一直用冷眼看着这一切的他,冷寒的眸光缓缓地燃起了炽热的火焰,那似娇呓似哀求的呻吟激发了他的情欲。她的反应生涩,却增添了一抹撩人的诱惑。他加重手中蠕动的力道,想看她在他抚弄下娇吟释放的表情。

“不……”她迷乱地低喃着,强烈的冲击让她咬紧了唇,她只觉身子好热、好热,热到让她无法呼吸的地步,突然,震撼的快感在他的指尖抚弄处猛然爆开,迅速暖热了她的四肢百骸,她再无法抑制地娇吟出声,身子不住轻颤,脑海中除了情欲的感官欢愉外,再无其他。

在她出嫁之日夺去她的身子,才是辱她至极的方式!当他看到她因情潮而媚艳的丽容时,黛眉轻颦和紧含樱唇的诱人模样让他在转瞬间改变了主意。他撤出手,托起她的粉臀,拨开亵裤的边缘将自己的坚挺抵上她已然湿润的入口。

曲无瑕还没从高潮的欢愉中回复过来,下身的异样感让她微微拧起了眉,她睁着迷蒙的眼,望进面前那双目光灼灼的眼,仿佛要将她吞噬……

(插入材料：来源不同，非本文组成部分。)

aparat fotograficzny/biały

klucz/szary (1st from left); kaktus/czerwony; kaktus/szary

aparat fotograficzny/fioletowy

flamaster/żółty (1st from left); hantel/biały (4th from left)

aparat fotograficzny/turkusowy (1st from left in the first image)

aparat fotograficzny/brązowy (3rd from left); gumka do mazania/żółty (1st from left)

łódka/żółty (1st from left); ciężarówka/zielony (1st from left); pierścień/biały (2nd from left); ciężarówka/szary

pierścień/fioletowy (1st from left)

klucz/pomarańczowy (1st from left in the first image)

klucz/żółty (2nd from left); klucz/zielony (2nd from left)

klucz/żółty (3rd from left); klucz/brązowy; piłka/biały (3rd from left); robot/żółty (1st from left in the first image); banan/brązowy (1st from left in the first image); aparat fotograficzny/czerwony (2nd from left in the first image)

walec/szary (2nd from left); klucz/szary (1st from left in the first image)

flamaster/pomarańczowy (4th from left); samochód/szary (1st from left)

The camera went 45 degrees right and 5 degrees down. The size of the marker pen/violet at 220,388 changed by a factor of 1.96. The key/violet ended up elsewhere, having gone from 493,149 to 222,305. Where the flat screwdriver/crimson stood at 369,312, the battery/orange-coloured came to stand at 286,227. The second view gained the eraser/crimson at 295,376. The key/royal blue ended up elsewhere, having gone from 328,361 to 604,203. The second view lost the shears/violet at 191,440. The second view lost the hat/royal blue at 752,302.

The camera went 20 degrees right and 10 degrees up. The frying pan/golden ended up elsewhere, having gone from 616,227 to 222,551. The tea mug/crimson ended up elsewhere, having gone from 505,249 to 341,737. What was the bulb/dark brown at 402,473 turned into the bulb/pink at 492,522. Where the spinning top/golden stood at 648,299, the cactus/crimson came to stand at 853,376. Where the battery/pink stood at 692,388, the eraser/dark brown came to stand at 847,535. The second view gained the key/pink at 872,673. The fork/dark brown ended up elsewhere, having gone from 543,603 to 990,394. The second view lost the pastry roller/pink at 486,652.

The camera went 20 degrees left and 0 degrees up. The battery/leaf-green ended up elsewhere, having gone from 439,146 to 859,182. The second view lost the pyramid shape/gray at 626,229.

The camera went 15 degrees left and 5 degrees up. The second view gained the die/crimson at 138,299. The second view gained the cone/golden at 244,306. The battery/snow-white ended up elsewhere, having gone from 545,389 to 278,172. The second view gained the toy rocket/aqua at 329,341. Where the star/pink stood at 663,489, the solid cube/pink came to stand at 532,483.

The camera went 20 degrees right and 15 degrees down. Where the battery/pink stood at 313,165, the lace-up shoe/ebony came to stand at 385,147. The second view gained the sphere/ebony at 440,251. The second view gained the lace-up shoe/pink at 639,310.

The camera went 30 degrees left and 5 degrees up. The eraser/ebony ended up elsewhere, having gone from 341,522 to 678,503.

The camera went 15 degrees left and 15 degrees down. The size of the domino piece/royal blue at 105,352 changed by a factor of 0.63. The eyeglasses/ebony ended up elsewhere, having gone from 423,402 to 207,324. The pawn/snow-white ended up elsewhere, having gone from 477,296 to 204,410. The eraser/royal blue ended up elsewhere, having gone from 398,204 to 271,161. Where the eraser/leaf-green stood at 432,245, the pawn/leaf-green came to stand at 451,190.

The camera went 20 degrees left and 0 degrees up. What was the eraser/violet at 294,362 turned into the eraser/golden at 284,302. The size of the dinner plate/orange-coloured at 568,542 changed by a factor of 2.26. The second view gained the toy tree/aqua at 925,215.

不让她有反应的机会,他弓身一挺,坚挺的男性瞬间埋入她的体内。

“好疼……”突来的撕裂痛楚让她惊呼出声,可随即而至的唇立刻将之全然吞没,热切地汲取她口中的甜美,一点一滴诱引出她的热情。随着他手的抚弄,刚刚因释放而消褪的热情又再次升起。

他激狂的律动在她体内造成一波波的快感,那种充实的感觉凌驾了他用手指造成的效果,失去钳制的双臂不由自主地环住他的颈项,螓首埋在他的颈窝处,听着他因情欲而沉重的呼吸在她耳畔回响,引她心一阵轻颤,又是一股激热冲击而来……

“嗯……”她连忙咬住他的肩头,却还是抑不住诱人的娇喘逸出口中。

感觉到她的温润包围,他加快律动,每一记都是又强又深的冲刺,在她再次的呻吟出声时,也释出了自己的热流……

※※※

即使交欢的情潮已然褪去,空气中,却依然弥漫着男女欢爱的火热气息。

自后环住她的双臂将两人的距离缩到最近,她的背紧贴着他的胸膛,耳畔是他由沉重转为平顺的呼吸声。

从情欲的迷乱中清醒,恢复理智的瞬间,曲无瑕的妍颜也迅速变为惨白。她慌乱地挣脱他的双臂,揪紧凌乱的襟口,迅速退到榻上离他最远的角落,身子无法遏止地颤抖。今天该是她的出嫁之日,可她却将身子给了另一个人!

“你怎么能……”她哑然,如此败德的作为她连说都说不出口。

他慢条斯理地系紧腰带,一脸淡然,仿佛不曾发生过任何事情。须臾,他扬起笑,挑眉看她。“经过那么多次的欢愉还有力气挣脱我的手,就一个处子而言还算不错,是适合做这事的料。”

曲无瑕惊骇掩唇,怕难以抑制的啜泣会逸出口中。他怎么能?在经历过这些后,他怎么还能说出这些残酷的话?